È una guerra di nuovo tipo, di carattere permanente, in cui non vi sono confini geografici, condotta contro un nemico che può essere identificato di volta in volta non solo in un terrorista, ma in chiunque ostacoli gli interessi statunitensi. L’immagine perfetta di nemico, intercambiabile e duratura. Il presidente Bush lo definisce «un nemico oscuro, che si nasconde negli angoli bui della Terra», da cui emerge all’improvviso per compiere alla luce del sole azioni terrificanti, con un fortissimo impatto emotivo sull’opinione pubblica.

Inizia così la «guerra globale al terrorismo»: nel 2001 gli Stati uniti attaccano e occupano l’Afghanistan, con la partecipazione dal 2003 della Nato; nel 2003 attaccano e occupano l’Iraq con la partecipazione di alleati Nato; nel 2011 attaccano con la Nato lo Stato libico, distruggendolo (come avevano già fatto con la Jugoslavia); sempre nel 2011 iniziano la stessa operazione in Siria, bloccata quattro anni dopo dall’intervento russo a sostegno di Damasco; nel 2014, con il putsch di Piazza Maidan, aprono in Ucraina un altro conflitto armato.
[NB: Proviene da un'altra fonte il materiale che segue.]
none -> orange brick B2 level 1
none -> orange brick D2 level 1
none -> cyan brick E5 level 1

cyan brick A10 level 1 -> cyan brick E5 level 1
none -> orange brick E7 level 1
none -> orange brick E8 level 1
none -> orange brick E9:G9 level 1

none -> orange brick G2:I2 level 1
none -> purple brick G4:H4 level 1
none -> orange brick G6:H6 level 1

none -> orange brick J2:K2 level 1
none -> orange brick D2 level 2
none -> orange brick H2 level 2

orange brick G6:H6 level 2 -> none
Nella «guerra globale al terrorismo» gli Usa finanziano, armano e addestrano (con l’aiuto in particolare dell’Arabia Saudita e altre monarchie del Golfo) movimenti terroristici islamici, sfruttandone di volta in volta le rivalità: in Afghanistan mujaidin e talebani; in Libia e in Siria una raccoglitizia armata di gruppi fino a poco prima bollati da Washington come terroristi, provenienti da Afghanistan, Bosnia, Cecenia e altri paesi. Nel maggio 2013, un mese dopo aver fondato l’Isis, il «califfo» Ibrahim al-Badri incontra in Siria il senatore statunitense John McCain, capofila dei repubblicani incaricato dal democratico Obama di svolgere operazioni segrete per conto del governo.

La guerra viene non solo condotta con forze aeree, terrestri e navali ma, sempre più, con forze speciali e droni-killer. Il loro uso offre il vantaggio di non richiedere l’approvazione del Congresso e di rimanere segreto, non suscitando reazioni nell’opinione pubblica. I commandos delle operazioni speciali spesso non portano l’uniforme, ma si camuffano con abbigliamento locale. Gli assassini e le torture che compiono restano così anonimi. La «Team Six», élite dei Navy Seals, è così segreta che ufficialmente non se ne ammette neppure l’esistenza. Secondo il racconto ufficiale è questa unità che nel 2011 uccide Osama bin Laden, il cui presunto cadavere viene sepolto in mare. Oppure viene inscenata l’uccisione di un Bin Laden già morto o catturato.

Per la «guerra non-convenzionale», il Comando Usa per le operazioni speciali impiega sempre più anche compagnie di contractor (mercenari), Nell’area del Comando Centrale Usa, comprendente il Medio Oriente, i contractor del Pentagono sono oltre 150 mila. Si aggiungono quelli assunti da altri dipartimenti e dagli eserciti alleati. Essi vengono forniti da un oligopolio di grandi compagnie, strutturate come vere e proprie multinazionali.
In tal modo la guerra sparisce sempre più dai nostri occhi, mettendoci nella condizione di chi cammina su un terreno apparentemente sicuro, non sapendo che sotto i suoi piedi agiscono le forze che possono provocare un catastrofico terremoto.